All three modes emit comments in the same format, stream to the same comments/inbox.jsonl, and plug into the same Claude Code Monitor. One loop, three surfaces. I sit in Claude Code, say “start the dev loop,” and the skill spins up the right mode for whatever I’m building.

The point isn’t the features. The point is that a piece of Claude’s output lands in front of me, I click the spot where something’s wrong, I type a sentence, and Claude sees it without me switching contexts. The friction that used to sit between drafts vanished.

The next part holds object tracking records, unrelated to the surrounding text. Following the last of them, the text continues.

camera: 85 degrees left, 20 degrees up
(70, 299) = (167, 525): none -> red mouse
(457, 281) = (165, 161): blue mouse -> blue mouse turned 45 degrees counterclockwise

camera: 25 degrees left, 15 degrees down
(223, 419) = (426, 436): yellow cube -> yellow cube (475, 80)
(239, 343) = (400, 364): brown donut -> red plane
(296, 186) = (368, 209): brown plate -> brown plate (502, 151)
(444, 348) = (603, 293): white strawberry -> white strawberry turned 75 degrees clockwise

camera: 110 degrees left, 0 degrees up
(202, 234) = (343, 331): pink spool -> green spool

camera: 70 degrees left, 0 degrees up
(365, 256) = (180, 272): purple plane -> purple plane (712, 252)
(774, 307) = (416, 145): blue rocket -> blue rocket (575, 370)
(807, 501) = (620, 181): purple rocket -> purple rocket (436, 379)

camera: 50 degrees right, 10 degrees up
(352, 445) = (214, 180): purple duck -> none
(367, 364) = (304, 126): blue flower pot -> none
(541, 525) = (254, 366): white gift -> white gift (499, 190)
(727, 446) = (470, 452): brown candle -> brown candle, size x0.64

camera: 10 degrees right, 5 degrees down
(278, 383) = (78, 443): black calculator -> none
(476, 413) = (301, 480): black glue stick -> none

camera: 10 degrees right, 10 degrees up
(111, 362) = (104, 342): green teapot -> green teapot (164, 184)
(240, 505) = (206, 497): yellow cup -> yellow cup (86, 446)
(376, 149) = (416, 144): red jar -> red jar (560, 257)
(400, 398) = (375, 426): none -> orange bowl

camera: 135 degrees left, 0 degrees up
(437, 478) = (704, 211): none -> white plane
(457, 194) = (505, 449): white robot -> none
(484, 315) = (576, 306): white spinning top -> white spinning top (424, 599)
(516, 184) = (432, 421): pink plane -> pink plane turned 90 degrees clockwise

What ties the pieces together

The four layers share one principle. The state of my work lives in files I control, and the agent reads those files on demand. No custom memory layer, no server, no “prompt library” I maintain by hand. Everything is markdown in git. Everything is re-readable by the next session. Everything is versioned.

The rest of the scaffolding is smaller. Worktrees so I can run four sessions in parallel on different branches. A golden-principles.md that auto-updates when I correct the same mistake twice. A reflect skill that scans my recent work and flags where the platform needs sharpening.

Summary

  • Docs are the agent’s system of record. A docs/ tree the agent reads from on every session. Claude writes. I review.
  • Dotfiles are the substrate. One repo, symlinked into place, carrying global skills, CLAUDE.md, rules, dev-overlay, and shell config. Clone and setup on a new machine in ten minutes.
  • Skills split into two layers. Global in dotfiles for work I do everywhere. Project-specific in each repo for local conventions. Most of them Claude helped write.
  • dev-overlay closes the visual loop. Three modes, one format, comments stream back to Claude as notifications. Point-and-comment replaces describe-and-wait.
  • The state of my work lives in files I control. Markdown in git, re-readable by every session, versioned, committed to dotfiles. No opaque memory layer.

None of this is finished. The docs are always a little stale. Some skills haven’t been touched in a month because they’ve drifted from my current workflow. dev-overlay has bugs I only notice when I’m using it for real work. But the scaffolding holds the shape, and the shape is what lets a one-off session turn into consistent work over time.